İmparator Musa’nın 1331’de -henüz 51 yaşındayken- ölümünün ardından, Mali İmparatorluğu’nun gücünü kaybetmesiyle, Timbuktu bu kez Songay İmparatorluğu’nun kontrolüne girdi. Siyasi sarsıntı ve çatışmalardan etkilenen, hatta iki kez yakılan Timbuktu, yine de yükselişini sürdürdü. 1500’lü yılların başında Timbuktu, Batı Afrika’nın o dönemdeki en önemli iki kültür merkezi olarak bilinen Velâta (bugün Moritanya’da) ve Cenne (bugün Mali’de) şehirlerini geride bırakmıştı. Bugünkü Fas’ın Fes kentinde bulunan geleneksel okullarla ve ayrıca Kahire ve Mekke’deki eğitim kurumlarıyla Timbuktu arasında akademik işbirliği ve iletişim de en üst düzeye çıkmıştı.

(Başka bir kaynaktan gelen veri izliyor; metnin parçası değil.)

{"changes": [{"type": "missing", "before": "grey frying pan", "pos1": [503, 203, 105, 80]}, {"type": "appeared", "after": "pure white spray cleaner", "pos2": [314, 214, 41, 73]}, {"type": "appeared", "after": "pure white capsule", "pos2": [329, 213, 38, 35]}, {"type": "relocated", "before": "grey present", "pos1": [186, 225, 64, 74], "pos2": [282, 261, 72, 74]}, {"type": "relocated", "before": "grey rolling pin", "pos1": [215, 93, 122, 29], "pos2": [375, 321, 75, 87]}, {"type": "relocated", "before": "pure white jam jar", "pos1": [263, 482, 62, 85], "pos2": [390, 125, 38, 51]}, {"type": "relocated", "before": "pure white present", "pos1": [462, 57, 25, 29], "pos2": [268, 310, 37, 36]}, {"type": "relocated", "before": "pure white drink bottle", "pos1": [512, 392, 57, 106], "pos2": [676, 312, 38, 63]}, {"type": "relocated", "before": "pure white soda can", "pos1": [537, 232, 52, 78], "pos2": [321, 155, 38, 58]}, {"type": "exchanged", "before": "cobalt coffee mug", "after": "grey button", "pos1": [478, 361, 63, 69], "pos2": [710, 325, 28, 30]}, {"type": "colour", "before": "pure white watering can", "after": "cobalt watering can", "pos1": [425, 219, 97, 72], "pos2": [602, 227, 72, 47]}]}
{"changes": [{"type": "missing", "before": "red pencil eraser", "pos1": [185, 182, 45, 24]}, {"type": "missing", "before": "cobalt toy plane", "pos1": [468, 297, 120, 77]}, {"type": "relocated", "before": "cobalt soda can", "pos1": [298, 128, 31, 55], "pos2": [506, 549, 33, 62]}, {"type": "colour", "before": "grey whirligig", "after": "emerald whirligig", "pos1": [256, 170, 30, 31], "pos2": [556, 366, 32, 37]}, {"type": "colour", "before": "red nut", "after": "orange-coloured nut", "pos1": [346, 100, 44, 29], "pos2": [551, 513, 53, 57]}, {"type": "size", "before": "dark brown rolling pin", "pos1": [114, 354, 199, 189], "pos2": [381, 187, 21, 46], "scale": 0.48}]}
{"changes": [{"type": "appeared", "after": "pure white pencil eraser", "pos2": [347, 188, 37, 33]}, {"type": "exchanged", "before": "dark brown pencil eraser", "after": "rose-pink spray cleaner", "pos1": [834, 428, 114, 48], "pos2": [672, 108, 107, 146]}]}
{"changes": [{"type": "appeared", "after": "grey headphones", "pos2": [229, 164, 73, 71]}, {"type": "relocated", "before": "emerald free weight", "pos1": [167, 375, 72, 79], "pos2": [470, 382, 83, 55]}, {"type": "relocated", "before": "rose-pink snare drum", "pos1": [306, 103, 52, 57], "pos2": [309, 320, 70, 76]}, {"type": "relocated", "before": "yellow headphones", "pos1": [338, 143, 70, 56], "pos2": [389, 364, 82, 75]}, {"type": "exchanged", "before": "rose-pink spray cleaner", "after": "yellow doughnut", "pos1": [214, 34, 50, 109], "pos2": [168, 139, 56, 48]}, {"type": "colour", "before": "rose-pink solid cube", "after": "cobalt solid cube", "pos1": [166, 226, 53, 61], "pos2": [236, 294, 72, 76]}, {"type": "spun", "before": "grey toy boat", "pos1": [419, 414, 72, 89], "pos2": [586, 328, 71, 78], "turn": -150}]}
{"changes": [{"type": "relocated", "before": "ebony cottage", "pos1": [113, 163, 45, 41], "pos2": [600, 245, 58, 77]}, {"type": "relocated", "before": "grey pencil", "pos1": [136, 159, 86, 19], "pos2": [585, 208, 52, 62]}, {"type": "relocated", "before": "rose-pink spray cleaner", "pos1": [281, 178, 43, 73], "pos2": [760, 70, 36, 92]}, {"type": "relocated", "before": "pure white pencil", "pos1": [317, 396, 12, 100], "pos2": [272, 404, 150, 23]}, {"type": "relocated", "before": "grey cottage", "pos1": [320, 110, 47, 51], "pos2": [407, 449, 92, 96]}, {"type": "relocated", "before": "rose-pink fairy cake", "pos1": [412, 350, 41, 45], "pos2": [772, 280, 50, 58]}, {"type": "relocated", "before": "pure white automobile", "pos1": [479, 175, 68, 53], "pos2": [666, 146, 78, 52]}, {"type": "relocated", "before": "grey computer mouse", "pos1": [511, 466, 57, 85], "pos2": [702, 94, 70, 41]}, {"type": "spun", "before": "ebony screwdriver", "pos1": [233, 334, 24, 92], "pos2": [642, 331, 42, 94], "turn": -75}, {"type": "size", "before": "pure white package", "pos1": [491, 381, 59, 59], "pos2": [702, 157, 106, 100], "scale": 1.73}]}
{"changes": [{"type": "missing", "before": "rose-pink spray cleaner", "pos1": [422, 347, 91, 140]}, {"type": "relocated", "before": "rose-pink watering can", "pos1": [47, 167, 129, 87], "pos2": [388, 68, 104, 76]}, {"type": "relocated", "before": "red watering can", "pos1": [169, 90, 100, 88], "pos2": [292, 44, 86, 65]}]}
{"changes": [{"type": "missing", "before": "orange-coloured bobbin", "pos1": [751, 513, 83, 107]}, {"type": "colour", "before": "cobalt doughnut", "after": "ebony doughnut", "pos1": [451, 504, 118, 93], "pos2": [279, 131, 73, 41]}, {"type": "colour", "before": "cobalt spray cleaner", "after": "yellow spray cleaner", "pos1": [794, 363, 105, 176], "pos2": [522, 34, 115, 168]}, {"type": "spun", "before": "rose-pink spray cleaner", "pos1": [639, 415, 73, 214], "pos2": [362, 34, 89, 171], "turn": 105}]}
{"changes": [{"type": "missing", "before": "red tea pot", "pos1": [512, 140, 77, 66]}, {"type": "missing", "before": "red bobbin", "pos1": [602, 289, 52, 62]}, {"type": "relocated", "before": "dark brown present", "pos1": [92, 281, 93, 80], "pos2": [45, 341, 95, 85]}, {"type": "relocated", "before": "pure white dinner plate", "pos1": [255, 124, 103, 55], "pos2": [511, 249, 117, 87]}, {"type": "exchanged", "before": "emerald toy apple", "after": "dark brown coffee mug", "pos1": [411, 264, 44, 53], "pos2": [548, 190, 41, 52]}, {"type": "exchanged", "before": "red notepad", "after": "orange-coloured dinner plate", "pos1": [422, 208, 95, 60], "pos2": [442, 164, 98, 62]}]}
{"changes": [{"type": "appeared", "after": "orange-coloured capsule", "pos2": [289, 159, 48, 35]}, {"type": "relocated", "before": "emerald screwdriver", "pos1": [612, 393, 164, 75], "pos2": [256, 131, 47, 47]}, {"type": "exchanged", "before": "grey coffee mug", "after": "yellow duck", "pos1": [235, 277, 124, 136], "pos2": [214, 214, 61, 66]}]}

Timbuktu’yu dönemin emsal İslâm şehirlerinden ayıran en önemli özellik, kitap yazım sektörünün kaydettiği muazzam ilerlemeydi. Seyahatnamelerde ve dönem tarihlerinde aktarıldığı kadarıyla, İslâm dünyasının dört bir yanında yazılan kitaplar ulaklar eliyle Timbuktu’ya ulaştırılıyor, burada görevli binlerce yazıcı tarafından kısa sürede çoğaltılan bu nüshalar, yine ulaklarla önemli ilim merkezlerine dağıtılıyordu. O dönemde iyi bir kâtip (müstensih), günde 140 satır yazı yazıyor; yazılanların son okumasını yapan düzeltmenler (musahhih) her gün 170 satırlık okuma yapıyordu. Musahhihlerin cilt başına aldıkları ücret yarım miskal (günümüzün hesabıyla 2,5 gram) altın iken, kâtipler cilt başına bir miskal (yaklaşık 5 gram) altınla ödüllendiriliyordu.

Songay İmparatorluğu’nun en güçlü döneminde (1520-1580), Timbuktu, İslâm dünyasının dört bir yanından gelen 25 bin öğrenciyi ağırlıyordu. Bir yandan şehirdeki yazı atölyelerinde çalışan bu öğrenciler, diğer yandan matematikten botaniğe, İslâm hukukundan astronomiye geniş bir çerçevede eğitim alıyordu. Hicaz’dan gelip Timbuktu medreselerinde hoca olmak isteyen bir âlimin, öğrencilerin seviyesini gördükten sonra ders almak için onların arasına karışması, verilen eğitimin seviyesine işaret eden ünlü bir misal olarak hep anlatılır.

Timbuktu’nun altın çağı, İngiltere Kraliçesi 1’inci Elizabeth’in desteğini kazanan Fas Sultanı Ahmed el-Mansûr’un 1591’de Mali’yi işgal etmesiyle sona erdi. Fas ordusunu ateşli silahlarla ve eğitmenlerle donatan İngilizler, Timbuktu’nun alt üst edilmesine de destek verdiler. Geriye sadece yıkıntılar, yanmış eserler ve küçük parçalara bölünmüş bir coğrafya kaldı.

***

Cumhurbaşkanı Erdoğan’ın Afrika turundaki duraklardan biri Mali olunca, bu ülkenin sınırları içinde yer alan Timbuktu’nun muhteşem tarihine atıf yapmadan edemedim. Ziyaret programına dâhil olan diğer ülkeler (Cezayir, Moritanya, Senegal) de en az Mali kadar zengin kültürel hazinelere ev sahipliği yapıyor. Her biri için ayrı birer yazı yazılsa yeridir.

Cumhurbaşkanı’nın ziyareti için seçilen ülkelerin ortak özelliği, Afrika’daki “Fransız etki alanı” içinde yer almaları. Bunlardan Cezayir’le imzalanan anlaşma ve sağlanan yakınlaşma, bilhassa önemli. On yıllardır askeri kadrolar tarafından yönetilen ülkenin, Türkiye’ye karşı belirgin ve resmi bir mesafesi mevcuttu. Bunun kırılmaya başlaması ve karşılıklı işbirliğine yönelik adımların atılması, Kuzey Afrika’daki varlığımız adına hayati değer taşıyor.

***

Bir coğrafyada etki alanı oluşturmak, kısa zamanda gerçekleşecek bir iş değildir. Bugün atılan adımların somut sonuçları, muhtemelen birkaç on yıl sonra elde edilecektir. Sabırla, sebatla, ısrarla ve yetkinlikle temasları sürdürmek gerekiyor. Sadece Batılı emperyalist güçlerin değil İsrail, İran, Çin gibi ülkelerin de cirit attığı Afrika’yı ihmal etme lüksümüz yok.

“Afrika’da ne işimiz var?” diyenler, Afrika’yı izledikleri belgesellerde gördüklerinden ibaret zannediyor.